I listen to Gospel music–mostly Mavis Staples, a CD given to me by my friend Barb (little did she know it would become the music I listened to in my truck, in my shop, even through a little speaker as I try to sleep at night). The songs, for example: “No one knows the trouble I’ve seen. No one knows but Jesus…” or, my favorite, which describes what a mean miser receives upon his arrival in heaven: “Rusty old halo; skinny white cloud; second-hand wings full of patches … robe that’s so woolly it scratches” often begin slowly, the organ coming in as it would in church, then break into full rocking celebration. It is so upbeat, so rhythmic, it is–or was, until recently–capable of lifting my mood from its trench of despair. These days, perhaps because I played the record too many times, I boost isn’t as dependable; the celebration of crushing despair does not always seem to apply to me. Yet I keep listening; what other options do I have?
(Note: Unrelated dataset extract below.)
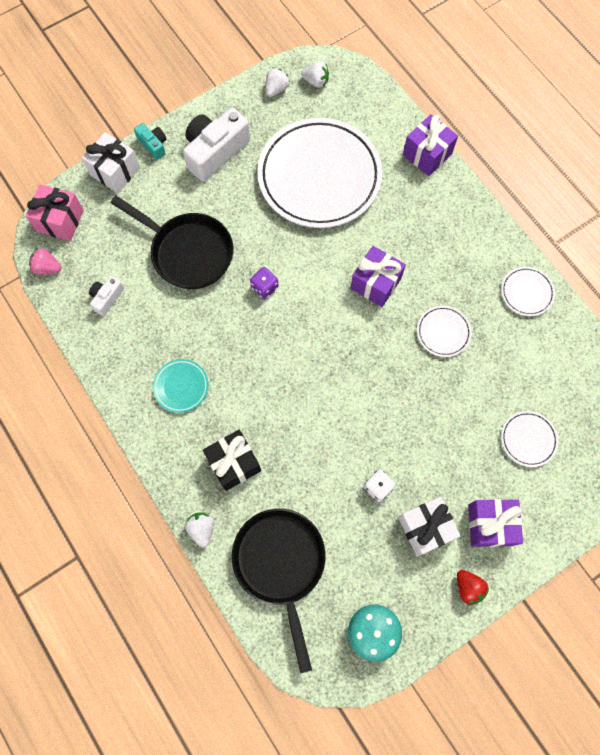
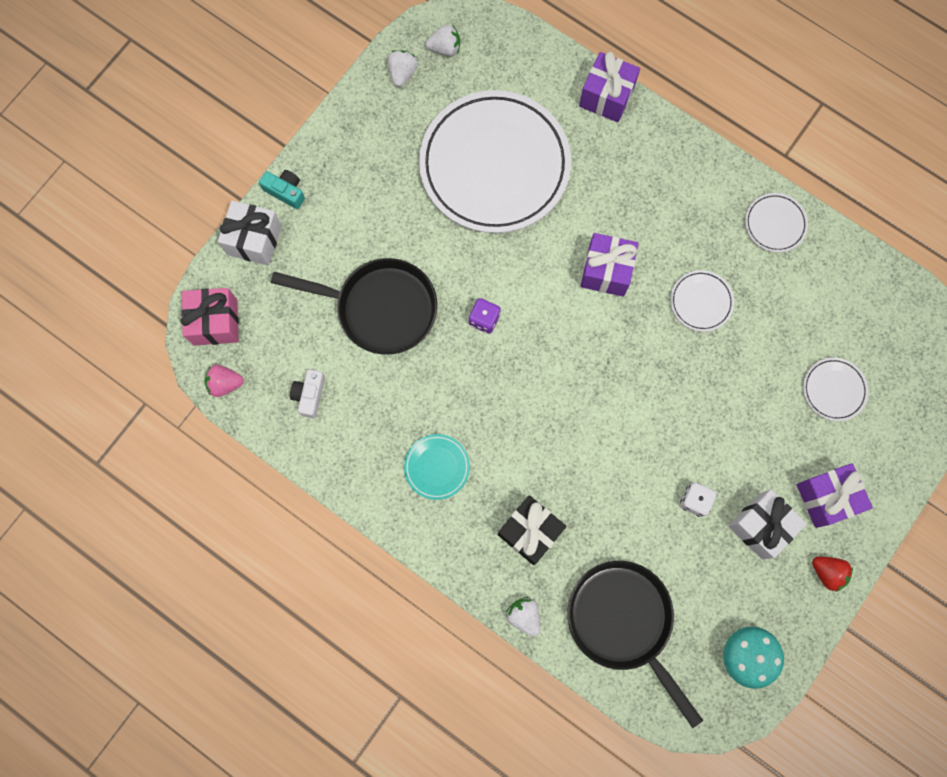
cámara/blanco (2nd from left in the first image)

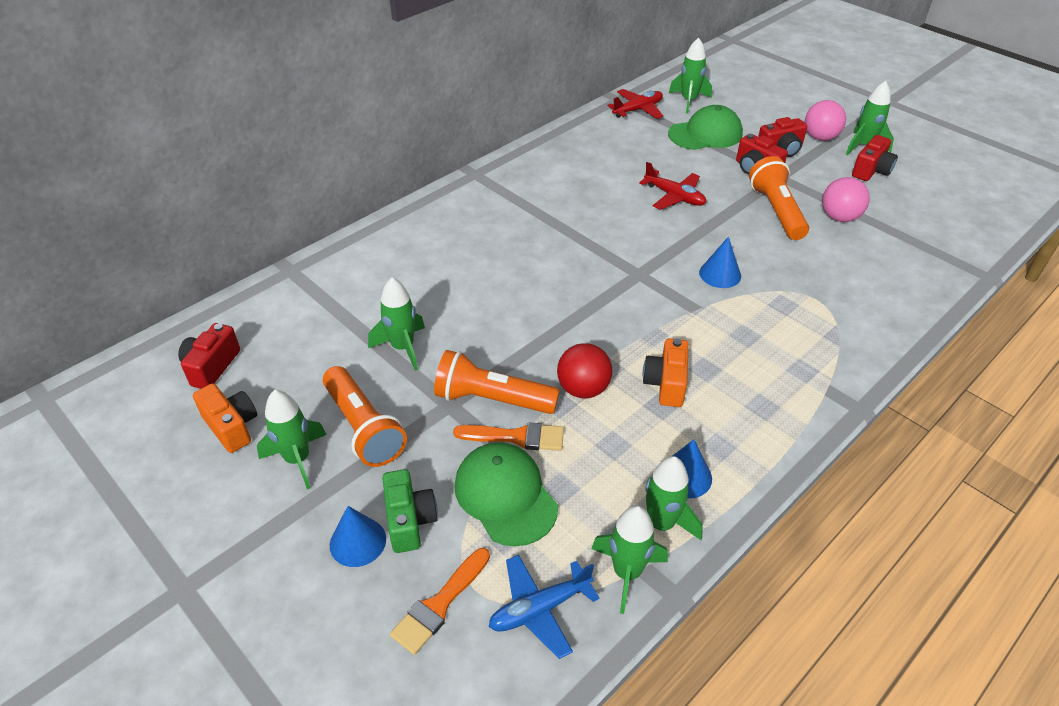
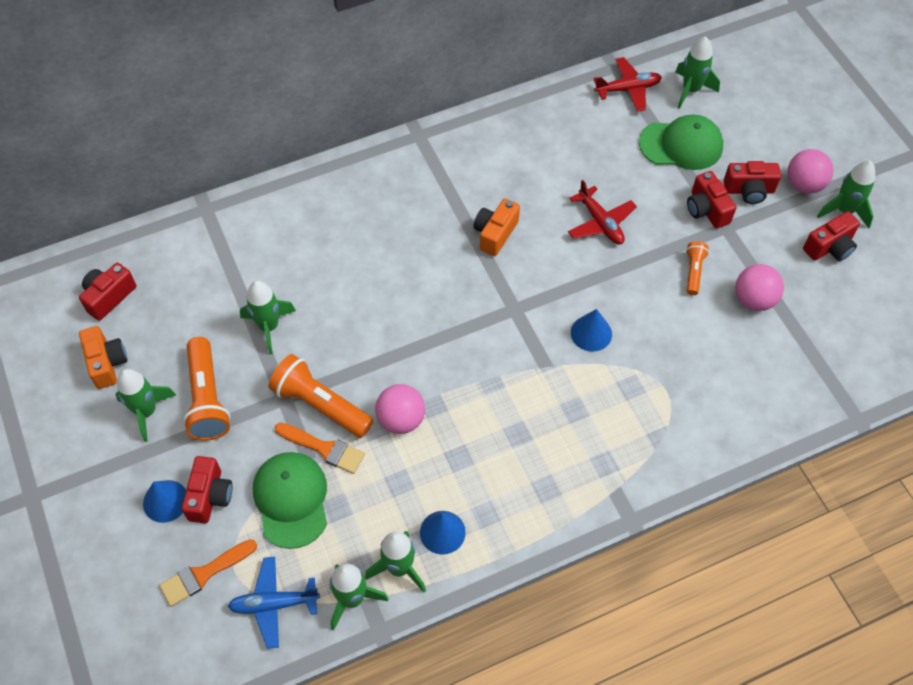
lámpara de mano/naranja (3rd from left)
cámara/naranja (2nd from left)
pelota/rosa (1st from left)
cámara/rojo (2nd from left)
I begin another day in February in New England. My goal is to take Pluto for a walk–something I hate to do when the temperature is below 20 degrees. Then I have to get myself to the RMV and try not to collapse as I face the tired and hardened inquisition of civil servants. But I have this Shasta camper, l961, gutted on the inside, for which I overpaid, that I want to register because I have this idea that I can live in it. It is only 12-feet long and will be pulled by my malfunctioning truck, which I suppose is another thing I must attend to. But if I live in my little hippie camper can I finally be free of whatever it is that has me chained and bound? Or is the prison inside me? I tell myself I can escape because I have to believe something will take the terror away. I write, of course, but I’ve seen where that leads… so I opt for a far-fetched and impractical dream which I can embellish and modify as needed in my desperation to fend off madness.